The Old Coot knows what is

We have a wooden plaque in our kitchen that says, “IT IS WHAT IT IS!” My wife uttered her favorite statement so often I bought her the plaque for Christmas last year. 

It sounds like something a cheapskate like me would give as a present, but it did pass the Wife-Gift-Giving -Rules. It didn’t have a handle (pots, pans and the like), it didn’t plug into an electrical outlet (Vacuum cleaner, crock pot, etc.) and it couldn’t be worn (ugly sweater, wrong size coat, etc.). It did violate one of her rules; it didn’t sparkle or come in a jewelry box, but what can she expect when she’s married to an old coot? 

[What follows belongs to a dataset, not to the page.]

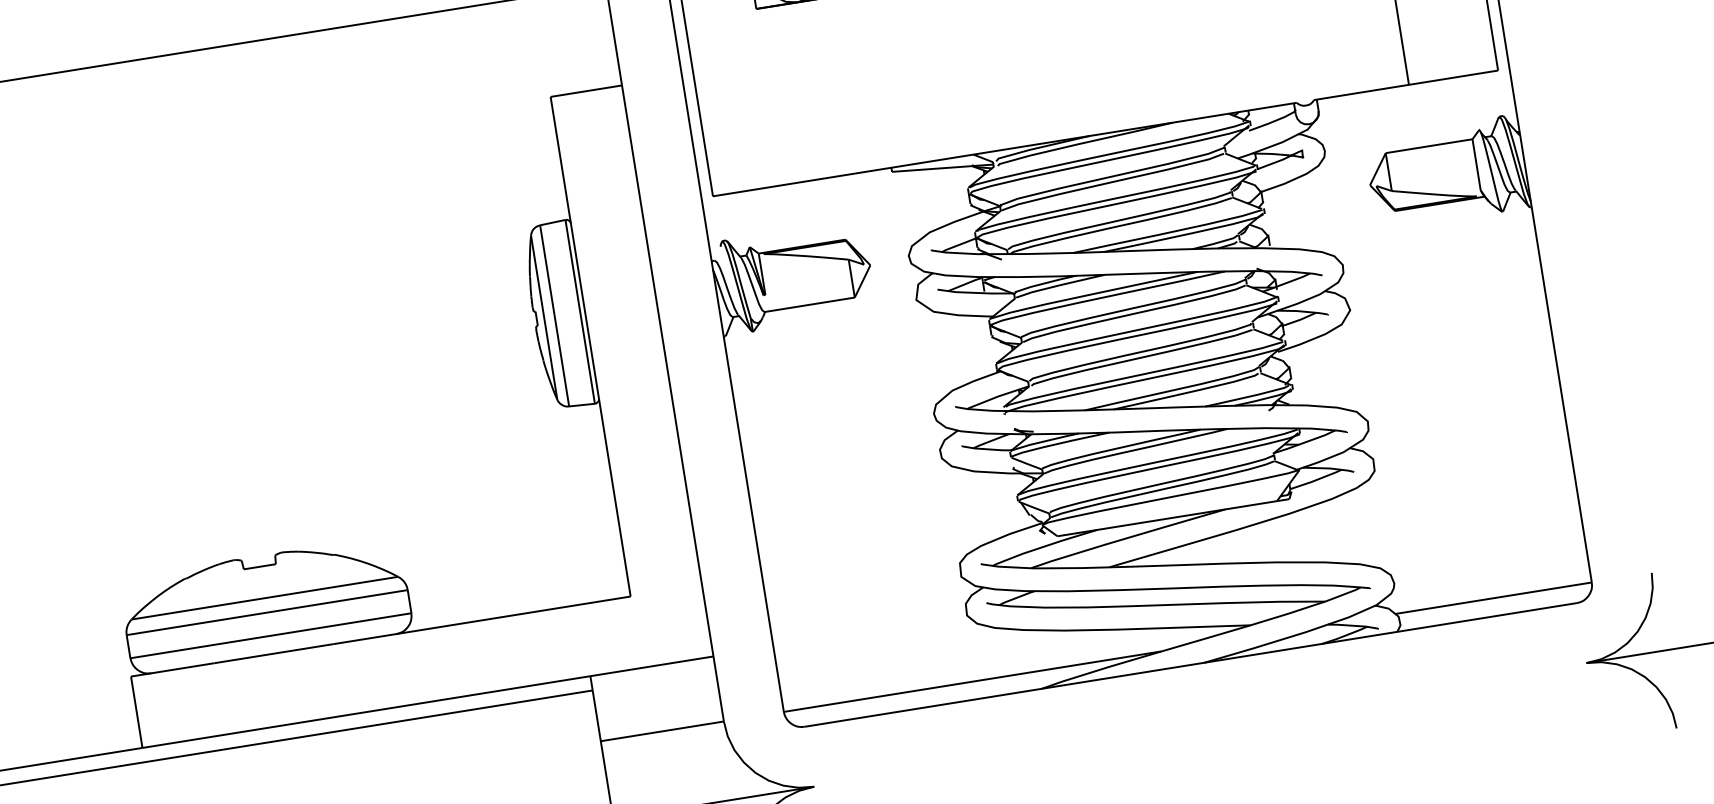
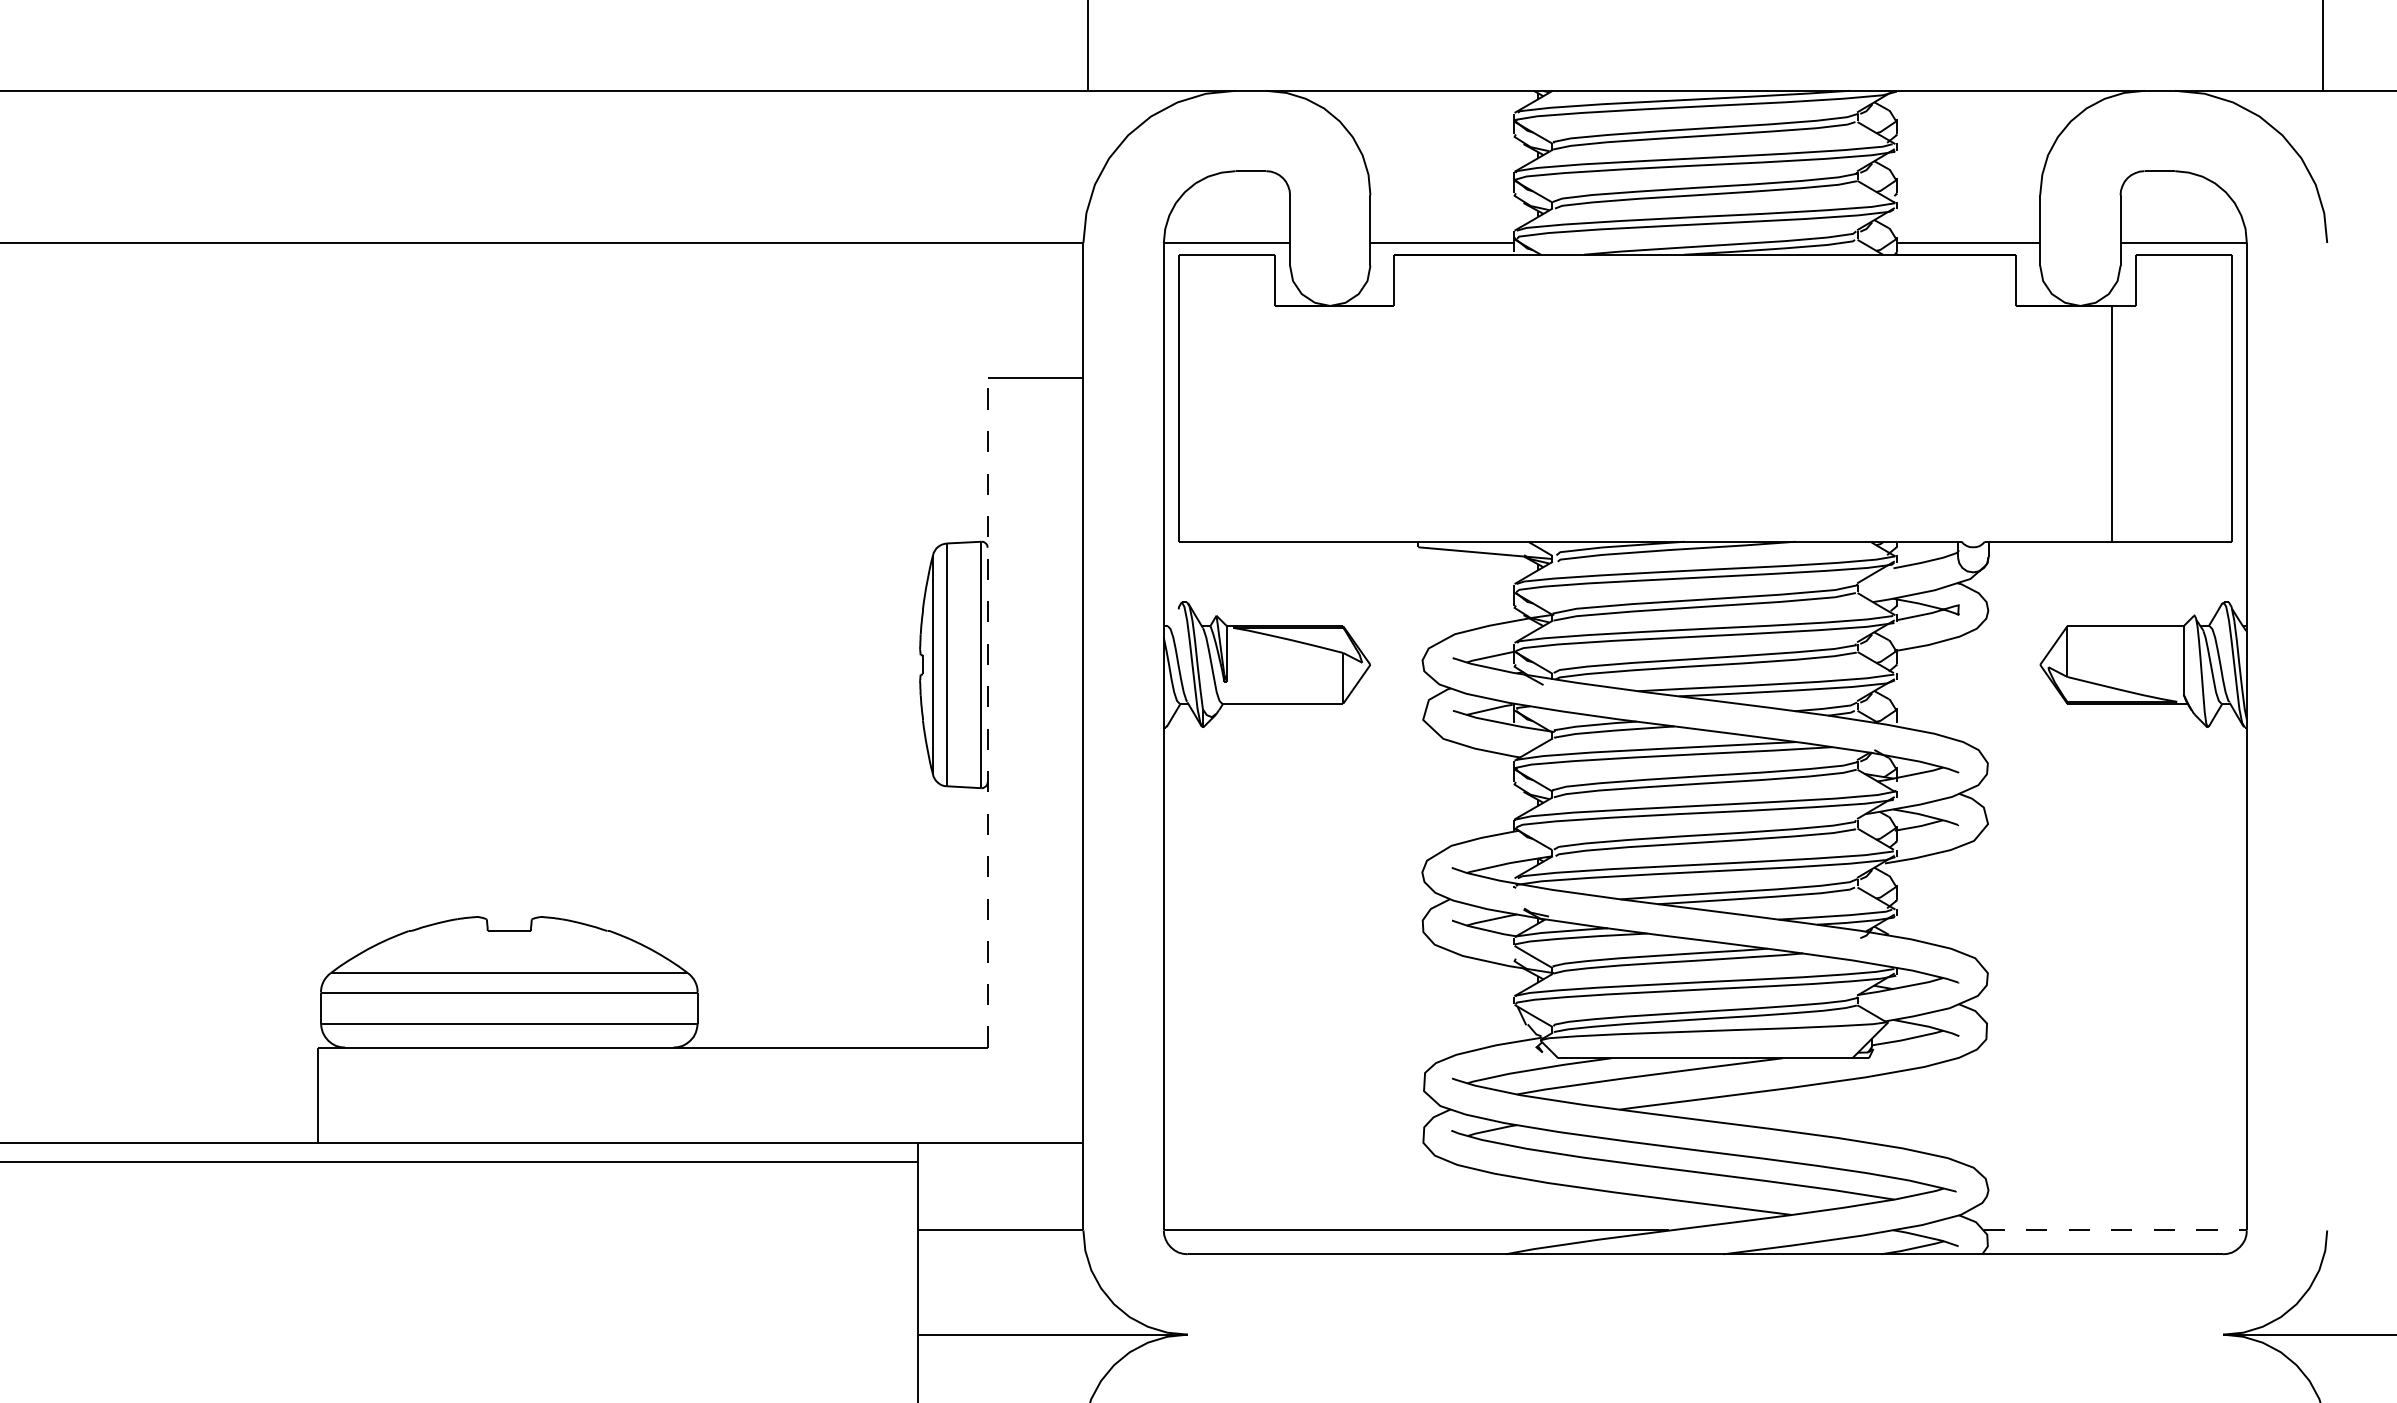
line: (590, 346) -> (987, 712), solid -> dashed
line: (1493, 598) -> (2115, 1230), solid -> dashed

I’m cheap but not stupid; I paired it with a massage gift certificate, some dinning out coupons and the like. I got away with it, but I heard her mumble under her breath, “It is what it is!”

Whatever! It is what it is, is a phrase that went viral a few years ago. It always fascinates me, the phenomena of a new adage spreading across the country, becoming the go-to saying, going to the front of the line of a long row of predecessors. 

It did just that, knocked out: That’s Life – Whatcha gunna do? – That’s the way it is! And there are many similar statements that we use, or did use, to help move beyond an unpleasant event, outcome, or quirk of fate. Some of the adages we say to ourselves – others, we state to the “victim,” to console them, or, sometimes to rub it in, or, to just get them to shut up and stop bellyaching. 

My mother, 70 some years ago, had her pet saying; she used it on my sister and I all the time, “You made your bed, now lie in it!” In other words, “You caused your own problem, now shut up and go do your homework or something!” 

Back in the dark ages, the 50’s and 60’s, the one you heard a lot among the “cool” crowd, was, “That’s the way the cookie crumbles.” You also heard some unsympathetic alternatives like, “It could have been worse.” The rest of the thought, that was often implied but rarely spoken was, “Yea, it could have been worse; it could have been me.” 

How about, “Life sucks and then you die,” as a comforting comment. Not much comfort there. So, what’s my point? Simply, that we humans employ a litany of things to say or think when life tosses us a curve ball. Moving on is what we do. “Making lemonade out of lemons,” I guess.